Rahmenbedingungen

Mit der Substitution von Erdölimporten durch biogene Rohstoffe können langfristig Energiesicherheit und stabile Energiepreise als Basis für eine prosperierende wirtschaftliche Entwicklung gewährleistet werden. Allerdings werden die Herstellungskosten von Biokraftstoffen und damit deren Wettbewerbsfähigkeit im internationalen Handel ganz maßgeblich von der Preisentwicklung der Agrarrohstoffe beeinflusst.
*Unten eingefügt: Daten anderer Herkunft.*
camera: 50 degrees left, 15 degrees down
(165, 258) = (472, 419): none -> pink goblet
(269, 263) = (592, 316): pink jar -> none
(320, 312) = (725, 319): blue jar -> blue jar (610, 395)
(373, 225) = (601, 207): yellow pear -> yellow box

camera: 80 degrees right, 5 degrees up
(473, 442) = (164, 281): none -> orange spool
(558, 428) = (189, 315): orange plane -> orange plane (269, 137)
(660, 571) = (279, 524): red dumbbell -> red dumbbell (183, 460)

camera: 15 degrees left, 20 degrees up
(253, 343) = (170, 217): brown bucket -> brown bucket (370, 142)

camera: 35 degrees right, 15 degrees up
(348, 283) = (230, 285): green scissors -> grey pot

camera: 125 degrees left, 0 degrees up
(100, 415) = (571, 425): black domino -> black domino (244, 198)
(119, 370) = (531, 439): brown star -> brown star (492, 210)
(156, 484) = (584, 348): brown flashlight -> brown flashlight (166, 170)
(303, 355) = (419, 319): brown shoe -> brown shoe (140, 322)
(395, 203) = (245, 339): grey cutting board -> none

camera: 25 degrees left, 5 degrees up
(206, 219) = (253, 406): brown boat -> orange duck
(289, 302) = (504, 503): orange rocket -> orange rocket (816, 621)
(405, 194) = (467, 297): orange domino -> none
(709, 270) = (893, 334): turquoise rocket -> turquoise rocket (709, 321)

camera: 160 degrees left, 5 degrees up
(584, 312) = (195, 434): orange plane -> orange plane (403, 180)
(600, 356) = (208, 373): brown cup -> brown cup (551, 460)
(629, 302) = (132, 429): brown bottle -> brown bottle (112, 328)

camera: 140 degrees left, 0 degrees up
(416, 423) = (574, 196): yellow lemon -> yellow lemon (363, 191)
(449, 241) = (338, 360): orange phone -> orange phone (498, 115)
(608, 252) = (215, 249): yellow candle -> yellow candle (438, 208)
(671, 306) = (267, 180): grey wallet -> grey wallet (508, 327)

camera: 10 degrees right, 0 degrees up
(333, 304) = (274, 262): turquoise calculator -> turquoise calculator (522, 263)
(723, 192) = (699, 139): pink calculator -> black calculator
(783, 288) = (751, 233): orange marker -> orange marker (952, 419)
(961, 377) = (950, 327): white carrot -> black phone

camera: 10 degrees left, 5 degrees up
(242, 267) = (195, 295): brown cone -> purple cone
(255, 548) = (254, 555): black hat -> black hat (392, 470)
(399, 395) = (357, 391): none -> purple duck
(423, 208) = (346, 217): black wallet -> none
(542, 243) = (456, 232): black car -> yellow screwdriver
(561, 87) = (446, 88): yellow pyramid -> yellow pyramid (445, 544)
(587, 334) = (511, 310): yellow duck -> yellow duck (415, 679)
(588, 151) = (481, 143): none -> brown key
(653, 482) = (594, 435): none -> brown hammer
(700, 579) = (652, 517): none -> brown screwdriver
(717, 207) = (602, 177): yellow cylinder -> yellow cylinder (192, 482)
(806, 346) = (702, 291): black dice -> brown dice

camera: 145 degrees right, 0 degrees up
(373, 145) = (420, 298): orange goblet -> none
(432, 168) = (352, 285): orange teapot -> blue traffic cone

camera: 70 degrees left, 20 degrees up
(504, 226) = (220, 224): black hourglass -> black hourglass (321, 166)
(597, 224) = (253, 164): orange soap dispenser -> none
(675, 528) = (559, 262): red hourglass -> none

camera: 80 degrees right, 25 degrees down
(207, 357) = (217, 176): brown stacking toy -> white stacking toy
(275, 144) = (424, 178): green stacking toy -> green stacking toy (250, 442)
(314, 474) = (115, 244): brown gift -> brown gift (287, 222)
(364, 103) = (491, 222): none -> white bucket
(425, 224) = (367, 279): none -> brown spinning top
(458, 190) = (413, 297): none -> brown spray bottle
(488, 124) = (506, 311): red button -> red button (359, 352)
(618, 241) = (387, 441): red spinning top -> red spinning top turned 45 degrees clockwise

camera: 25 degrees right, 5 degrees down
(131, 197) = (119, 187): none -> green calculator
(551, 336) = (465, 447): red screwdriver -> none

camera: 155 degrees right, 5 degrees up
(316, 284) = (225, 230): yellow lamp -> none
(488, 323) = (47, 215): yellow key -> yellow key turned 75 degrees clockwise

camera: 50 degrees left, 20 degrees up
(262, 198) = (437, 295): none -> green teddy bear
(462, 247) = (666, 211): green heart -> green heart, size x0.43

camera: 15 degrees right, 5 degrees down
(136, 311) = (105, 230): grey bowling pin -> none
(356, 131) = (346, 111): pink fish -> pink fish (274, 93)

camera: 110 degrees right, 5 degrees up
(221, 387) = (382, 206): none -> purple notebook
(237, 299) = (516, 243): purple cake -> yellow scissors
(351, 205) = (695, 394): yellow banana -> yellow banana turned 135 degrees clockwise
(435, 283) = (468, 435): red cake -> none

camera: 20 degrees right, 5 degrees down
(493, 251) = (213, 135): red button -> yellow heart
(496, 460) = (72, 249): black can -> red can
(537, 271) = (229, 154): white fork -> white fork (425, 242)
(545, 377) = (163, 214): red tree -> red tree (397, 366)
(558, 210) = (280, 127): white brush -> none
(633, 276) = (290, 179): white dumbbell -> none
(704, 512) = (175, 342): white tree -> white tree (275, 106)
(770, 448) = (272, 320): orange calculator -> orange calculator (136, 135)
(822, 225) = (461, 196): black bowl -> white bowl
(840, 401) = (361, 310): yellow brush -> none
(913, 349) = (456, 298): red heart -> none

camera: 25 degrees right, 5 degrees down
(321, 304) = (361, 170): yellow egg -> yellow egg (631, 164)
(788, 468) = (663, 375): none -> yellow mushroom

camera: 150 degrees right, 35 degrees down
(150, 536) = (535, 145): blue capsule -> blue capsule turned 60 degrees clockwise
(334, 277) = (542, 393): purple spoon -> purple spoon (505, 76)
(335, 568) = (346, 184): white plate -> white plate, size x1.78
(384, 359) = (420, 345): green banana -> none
Zudem unterstützt die gesetzliche Verankerung von nationalen Quoten für Biokraftstoffe die Etablierung eines verlässlichen globalen Biokraftstoffmarkts.
In der Europäischen Union legt die EU-Richtlinie 2009/28/EG fest, dass bis 2020 zehn Prozent des Kraftstoffverbrauchs durch erneuerbare Energien gedeckt werden müssen. Die europaweite Markteinführung von Biokraftstoffen im Verkehrssektor wurde ebenfalls maßgeblich durch die EU-Direktive 2003/30/EG vom Mai 2003 vorangetrieben. Dort wurden indikative Ziele für zum Transport bestimmte Kraftstoffe aus biogenen und anderen erneuerbaren Quellen von 2 Prozent zum 31. Dezember 2005 und 5,75 Prozent zum 31. Dezember 2010 für alle EU-Mitgliedsstaaten definiert. In Deutschland wurden im Jahr 2010 bereits 5,8 Prozent des Kraftstoffverbrauchs durch erneuerbare Energien gedeckt.

Regierungen weltweit fördern die Herstellung von Biokraftstoffen zudem durch steuerliche Vergünstigungen oder Investitionsanreize. Insbesondere in Zeiten hoher Ölpreise haben Biokraftstoffe in vielen Ländern Konjunktur.